As serious MMT scholars have suggested, the role of tax in the MMT fiscal funding cycle (because there is one) is essentially twofold. The first is to create capacity for government action by reducing aggregate demand for private sector created goods and services. The suggestion is mildly uncomfortable because it implies that the government sector might squeeze out the private sector in the first instance, for which normative justification is then required (and, I would suggest is readily available). It also, even more uncomfortably, suggests that tax might come before spend in this context, but I leave that be. This is the first claimed justification for tax. And the second is that tax is a tool for planned fiscal control to ensure that aggregate demand expectations are fulfilled (in other words, full employment amongst those seeking to work is delivered) without significant inflation arising. This tax does by cancelling the impact of government created credit that results in the injection of new money into the economy in a form that might deliver inflation.

In other words, inflation matters in an MMT managed economy.
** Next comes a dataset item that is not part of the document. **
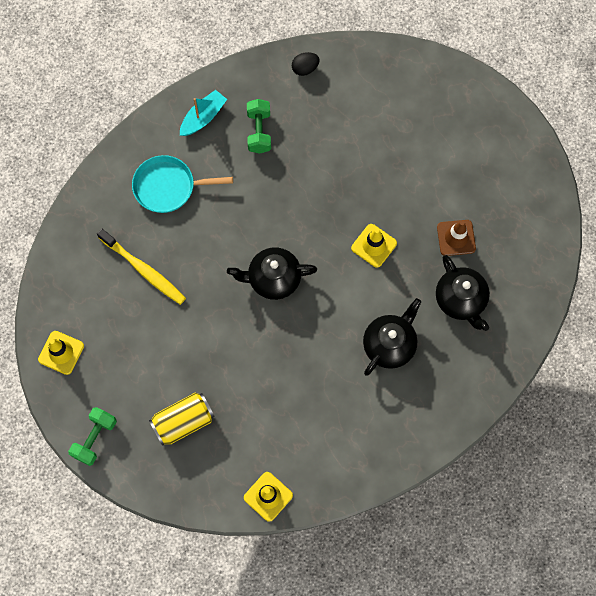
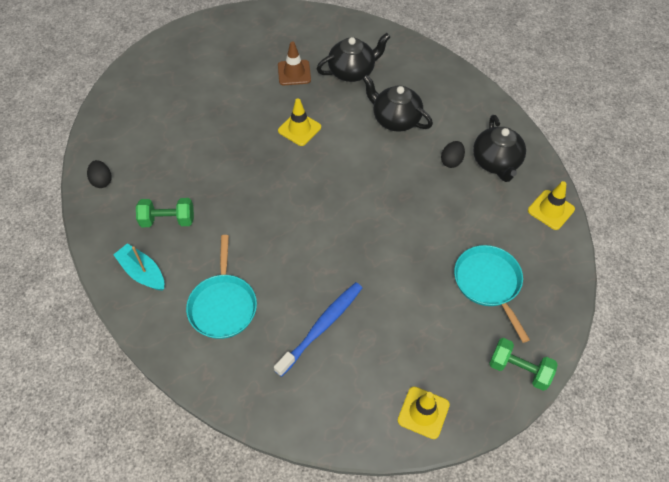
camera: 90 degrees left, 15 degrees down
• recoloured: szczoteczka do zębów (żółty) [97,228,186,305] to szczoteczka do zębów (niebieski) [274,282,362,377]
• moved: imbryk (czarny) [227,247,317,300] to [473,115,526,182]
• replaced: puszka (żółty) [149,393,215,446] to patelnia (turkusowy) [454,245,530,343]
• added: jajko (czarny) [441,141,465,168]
And so too does tax. At a macro level that is because it is the primary tool to be used to cancel inflation. Whether it does this in accordance with a plan, or after inflation has broken out, is a secondary issue (and MMT prefers the first explanation, and I have sympathy with that): the fact is that the use of government injected funds into an economy is only possible if the willingness to tax exists. And such are the likely real margins inside many economies that nothing like the Green New Deal could be done by simply using government injection of funds without there being a superficial demand for additional tax payable, and quite possibly in significant amount if inflation was to be avoided. There are spare resources in the economy, but not that many.

This then requires some joined up thinking on two issues. The first relates to the necessary reallocation of resources to create the capacity for something as radical as the Green New Deal, because let’s not pretend that this will happen with all existing activity within the economy coexisting beside it. Indeed, by its very nature the Green New Deal seeks to change much of that existing activity because it is now recognised as harmful. And, second, whilst it might be argued that regulation could achieve this effect, I would suggest the practical experience suggests otherwise, and in any case MMT makes clear that tax is a tool for manipulation of aggregate demand, and I suggest that it should be used as such.

My proposal that pension fund and ISA savings be used to finance the Green New Deal should be seen within this context. Let us not pretend that these do not change aggregate demand within the economy. First of all, by providing tax subsidised savings mechanisms they do distort demand by diverting financial resources: this in itself has an impact upon the real economy. And, secondly, any argument that they merely create stocks of notional financial assets with no real impact is far too limited a perspective. The fact is that massive amounts of resource are actually reallocated by this savings process this process and this has a very real current impact upon resource allocation within society, both in consumption and investment terms, and both have real consequence.

I could, then, be bold enough to say that without tackling the way in which we save we cannot have a Green New Deal: the allocation of financial resources to particular types of demand that the current savings infrastructure does, essentially, require means that unless that structure is tackled the reallocation of demand that is necessary cannot take place. And the fact that these savings structures have been heavily tax subsidised at a cost of more than £60 billion a year, suggests that tax reform is critical to this reallocation of an essential component of aggregate demand.

That is precisely why I am suggesting that tax relief on pensions must be conditional upon part of pension contributions being used to fund Green New Deal assets, and I am similarly suggesting that all ISA related saving must be linked to GND related assets.

There are two aspects to the suggestion that need to be highlighted. The first is that tax subsidies are in effect tax not collected. Tax subsidies achieve absolutely the same net macro tax consequence as reducing tax rates. And that is vital to understand. MMT works by equating a net aggregate tax sum collected with government spending to promote, or subdue, aggregate demand. Therefore changing the use of tax subsidies, which is precisely what I am doing by saying that pension and ISA arrangements can be re-orientated towards Green New Deal investment, achieves the net MMT aggregate macro tax objective.

Second, and critically, what I am also saying is that these assets in which savings takes place need not only be issued by government: when a majority of the activity in our economy is not government financed, which will continue to be true in the event that there is a Green New Deal, to place such a condition on GND savings would both be wrong, and wholly counter-productive. In itself this suggests that to say that government created money can fund all the Green New Deal is inherently incorrect: Company will also have a funding need and to ignore it is akin to preventing a Green New Deal happening,

So, what I have done is link the need for change in aggregate demand to the tax reform that has promoted current resource misallocation and have suggested changes that might achieve the reallocation of demand by changing net tax relief due in a way that is likely to meet the inflation constraint within MMT (and let’s not pretend that there is one). In effect, by changing the nature of the tax relief on savings I am suggesting a mechanism for withdrawing from the economy the funds created by government to fund the Green New Deal without creating a new, or apparent, tax demand which will undermine the appeal of this arrangement.

In the process what I have done is something many adherents of MMT need, I suggest, to do more often. I have suggested that the GND, and its MMT linked finance, does not exist apart from the existing economy but is instead intended to fundamentally reform that existing economy, and must, therefore, be integrated within it. This necessary and needed integration is what the simple suggestion of ‘print more money’ too often fails to recognise.

And this is why having a coherent theory that links the aggregate, or macro, role of taxation within MMT with a practical policy for delivering tax reform that is consistent with the normative objectives that MMT promotes is vital. And that, by the way, is what my paper is about, Whether it is accepted for publication is, of course, another issue.